São Filipe, 05 Set (Inforpress) - A Adega/Cooperativa de Chã das Caldeiras conquistou três medalhas na 34.ª edição do Mondial des Vins Extrêmes [Mundial dos Vinhos Extremos], uma das principais competições internacionais dedicadas à valorização da viticultura de montanha.
A participação da cooperativa cabo-verdiana resultou em duas Medalhas de Ouro, atribuídas aos vinhos Chã Branco 2025 e Passito 2025, e numa Grande Medalha de Ouro, conquistada pelo Chã Rosé 2025.
A conquista das três medalhas entre mais de 1.100 produtos provenientes de 28 países, reforça o reconhecimento internacional dos vinhos produzidos na cratera da ilha do Fogo.
Organizada pelo Centro de Pesquisa, Estudo, Salvaguarda, Coordenação e Valorização da Viticultura da Montanha (Cervim), a competição reuniu vinhos produzidos em territórios onde a viticultura enfrenta condições particularmente exigentes.
O Vinho Rosé 2025, distinguido com grande medalha de ouro, destacou-se nas degustações que abrangeram regiões de países como Açores (Portugal), Canárias, Catalunha, Astúrias, Galiza, Madrid e Guadalajara (Espanha), Toscânia, Piemonte, Sardenha, Ligúria e Abruzzo (Itália), Chipre, Santorini, Épiro, Florina (Grécia), Alemanha e Luxemburgo.
De acordo com o regulamento do concurso, os vinhos são classificados em Grande Medalha de Ouro, Medalha de Ouro e Medalha de Prata, desde que ultrapasse a pontuação mínima de 85 centésimos e respeitando o limite de 30% dos vinhos inscritos.

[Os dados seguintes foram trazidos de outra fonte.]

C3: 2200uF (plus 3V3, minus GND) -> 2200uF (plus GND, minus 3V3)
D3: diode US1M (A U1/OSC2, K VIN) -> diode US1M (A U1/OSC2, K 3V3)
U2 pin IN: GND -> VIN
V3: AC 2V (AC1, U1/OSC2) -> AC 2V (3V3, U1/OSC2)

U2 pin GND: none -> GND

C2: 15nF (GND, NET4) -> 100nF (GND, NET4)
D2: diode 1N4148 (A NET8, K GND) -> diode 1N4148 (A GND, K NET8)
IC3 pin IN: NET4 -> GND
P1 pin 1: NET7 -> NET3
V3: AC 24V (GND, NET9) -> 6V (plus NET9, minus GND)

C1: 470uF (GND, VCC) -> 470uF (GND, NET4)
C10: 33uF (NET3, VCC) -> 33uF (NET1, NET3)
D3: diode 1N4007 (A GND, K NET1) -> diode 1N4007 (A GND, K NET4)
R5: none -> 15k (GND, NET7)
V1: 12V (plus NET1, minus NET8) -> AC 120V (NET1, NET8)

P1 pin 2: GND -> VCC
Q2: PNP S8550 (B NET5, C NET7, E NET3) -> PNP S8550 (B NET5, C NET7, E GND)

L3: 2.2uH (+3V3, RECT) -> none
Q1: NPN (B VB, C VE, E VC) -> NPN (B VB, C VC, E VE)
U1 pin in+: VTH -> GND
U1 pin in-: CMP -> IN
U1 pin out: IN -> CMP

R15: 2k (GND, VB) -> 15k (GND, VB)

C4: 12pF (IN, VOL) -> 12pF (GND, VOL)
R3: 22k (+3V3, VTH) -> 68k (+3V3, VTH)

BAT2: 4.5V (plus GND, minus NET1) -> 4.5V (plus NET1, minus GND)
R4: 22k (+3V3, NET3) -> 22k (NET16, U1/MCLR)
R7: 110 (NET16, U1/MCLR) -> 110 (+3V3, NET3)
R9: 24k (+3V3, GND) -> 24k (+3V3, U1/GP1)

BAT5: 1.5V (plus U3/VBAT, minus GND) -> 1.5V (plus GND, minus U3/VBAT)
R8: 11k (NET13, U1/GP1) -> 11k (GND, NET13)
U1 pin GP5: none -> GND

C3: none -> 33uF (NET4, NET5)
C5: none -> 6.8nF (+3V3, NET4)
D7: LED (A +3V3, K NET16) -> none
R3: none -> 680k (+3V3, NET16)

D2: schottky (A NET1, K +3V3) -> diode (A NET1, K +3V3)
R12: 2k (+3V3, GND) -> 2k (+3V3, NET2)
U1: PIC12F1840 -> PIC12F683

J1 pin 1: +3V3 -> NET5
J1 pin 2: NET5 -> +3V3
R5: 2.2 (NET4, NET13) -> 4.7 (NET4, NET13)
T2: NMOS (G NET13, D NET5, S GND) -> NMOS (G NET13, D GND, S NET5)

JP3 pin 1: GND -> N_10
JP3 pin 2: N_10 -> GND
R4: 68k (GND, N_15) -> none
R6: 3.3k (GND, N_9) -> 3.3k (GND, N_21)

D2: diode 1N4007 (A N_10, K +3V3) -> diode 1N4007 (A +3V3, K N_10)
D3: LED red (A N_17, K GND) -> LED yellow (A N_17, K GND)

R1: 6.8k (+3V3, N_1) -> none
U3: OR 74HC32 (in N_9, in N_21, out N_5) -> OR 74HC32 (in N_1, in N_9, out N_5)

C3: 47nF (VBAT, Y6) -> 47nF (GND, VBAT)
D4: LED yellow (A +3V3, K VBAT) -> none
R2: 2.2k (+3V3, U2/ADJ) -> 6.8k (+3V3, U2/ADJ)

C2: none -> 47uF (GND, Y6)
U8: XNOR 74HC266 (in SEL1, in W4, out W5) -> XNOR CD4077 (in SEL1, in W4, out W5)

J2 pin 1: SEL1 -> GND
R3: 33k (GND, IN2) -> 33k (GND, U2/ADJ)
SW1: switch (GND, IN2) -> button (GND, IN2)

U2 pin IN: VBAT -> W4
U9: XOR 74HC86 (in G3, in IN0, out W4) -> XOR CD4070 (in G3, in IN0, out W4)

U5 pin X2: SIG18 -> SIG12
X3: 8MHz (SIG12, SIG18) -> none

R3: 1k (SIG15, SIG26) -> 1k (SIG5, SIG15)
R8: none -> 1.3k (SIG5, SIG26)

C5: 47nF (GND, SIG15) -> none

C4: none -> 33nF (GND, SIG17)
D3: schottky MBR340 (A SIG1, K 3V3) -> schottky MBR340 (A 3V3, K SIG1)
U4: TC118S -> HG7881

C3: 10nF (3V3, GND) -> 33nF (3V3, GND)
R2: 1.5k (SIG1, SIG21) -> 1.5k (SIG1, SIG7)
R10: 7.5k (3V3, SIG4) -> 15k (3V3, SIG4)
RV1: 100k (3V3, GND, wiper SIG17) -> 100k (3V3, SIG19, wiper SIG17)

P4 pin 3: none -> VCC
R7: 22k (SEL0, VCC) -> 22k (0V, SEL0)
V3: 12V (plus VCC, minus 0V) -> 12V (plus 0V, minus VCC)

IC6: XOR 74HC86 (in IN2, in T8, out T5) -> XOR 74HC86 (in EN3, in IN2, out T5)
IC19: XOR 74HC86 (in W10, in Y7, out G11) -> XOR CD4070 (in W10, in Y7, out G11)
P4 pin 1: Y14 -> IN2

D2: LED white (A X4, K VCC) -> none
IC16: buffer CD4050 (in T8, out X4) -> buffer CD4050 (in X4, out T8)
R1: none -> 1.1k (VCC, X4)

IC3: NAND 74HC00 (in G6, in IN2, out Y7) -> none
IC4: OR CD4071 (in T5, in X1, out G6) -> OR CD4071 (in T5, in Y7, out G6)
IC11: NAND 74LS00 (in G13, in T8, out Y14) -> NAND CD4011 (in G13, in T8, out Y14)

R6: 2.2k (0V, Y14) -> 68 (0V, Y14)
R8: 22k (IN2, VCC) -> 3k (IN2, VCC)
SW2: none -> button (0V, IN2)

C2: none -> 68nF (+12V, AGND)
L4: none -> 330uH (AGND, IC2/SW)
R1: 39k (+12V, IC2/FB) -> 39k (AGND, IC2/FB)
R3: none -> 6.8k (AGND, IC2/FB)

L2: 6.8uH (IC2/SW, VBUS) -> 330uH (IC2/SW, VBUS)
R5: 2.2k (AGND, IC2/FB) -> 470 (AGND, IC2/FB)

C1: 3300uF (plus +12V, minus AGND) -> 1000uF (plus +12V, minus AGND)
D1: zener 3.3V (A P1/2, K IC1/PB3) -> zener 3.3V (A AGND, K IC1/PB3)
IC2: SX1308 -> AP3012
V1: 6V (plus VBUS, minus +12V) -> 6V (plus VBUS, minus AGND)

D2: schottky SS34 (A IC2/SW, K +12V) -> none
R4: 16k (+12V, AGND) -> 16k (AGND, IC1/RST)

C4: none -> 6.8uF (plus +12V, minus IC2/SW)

A organização destaca que nesta edição foram degustados vinhos de “altíssimo nível”, tendo sido atribuídas várias Grandes Medalhas de Ouro a produtos com pontuações superiores a 93 pontos.
Para Rosando Monteiro, a distinção é resultado do trabalho conjunto dos viticultores e dos trabalhadores da adega e da cooperativa.
Representa ainda o reconhecimento de um esforço desenvolvido num contexto marcado por sucessivos desafios.
Segundo este responsável, as distinções contribuem para valorizar os produtos, aumentar a sua promoção e dar maior visibilidade a Cabo Verde no mercado internacional.
Ao mesmo tempo, aumentam a responsabilidade da cooperativa em dar continuidade e reforçar a produção, num cenário em que os produtores enfrentam novos desafios relacionados com as variedades de uva, as alterações climáticas e, sobretudo, a escassez de chuva.
Com estas três novas distinções, a Adega Cooperativa de Chã das Caldeiras passa a somar dez medalhas internacionais, sendo nove conquistadas em concursos ligados ao Cervim, em Itália, e uma no Concours Mondial de Bruxelles (Bélgica), consolidando a presença dos vinhos do Fogo no panorama internacional.
A cerimónia oficial de entrega dos prémios da 34.ª edição do Mondial des Vins Extrêmes está prevista para 21 de Novembro, no Vinseum – Museu das Culturas do Vinho da Catalunha.
Como novidade desta edição, os vinhos distinguidos com Grande Medalha de Ouro terão ainda lugar no stand do Cervim durante o 35.º Merano Wine Festival, em Itália.
Os vinhos da Adega/Cooperativa de Chã das Caldeiras já amealharam uma dezena de medalhas: duas Grandes Medalhas de Ouro com Chã Branco colheita 2024 e Rosé colheita 2025, e seis Medalhas de Ouros para os vinhos “Chã Branco” safra 2021, 2023 e 2025, “Chã Tinto” safra 2022 e 2024 e “Chã Passito” safra 2023 e 2025 e uma medalha de prata no Concours Mondial de Bruxelles (CMB).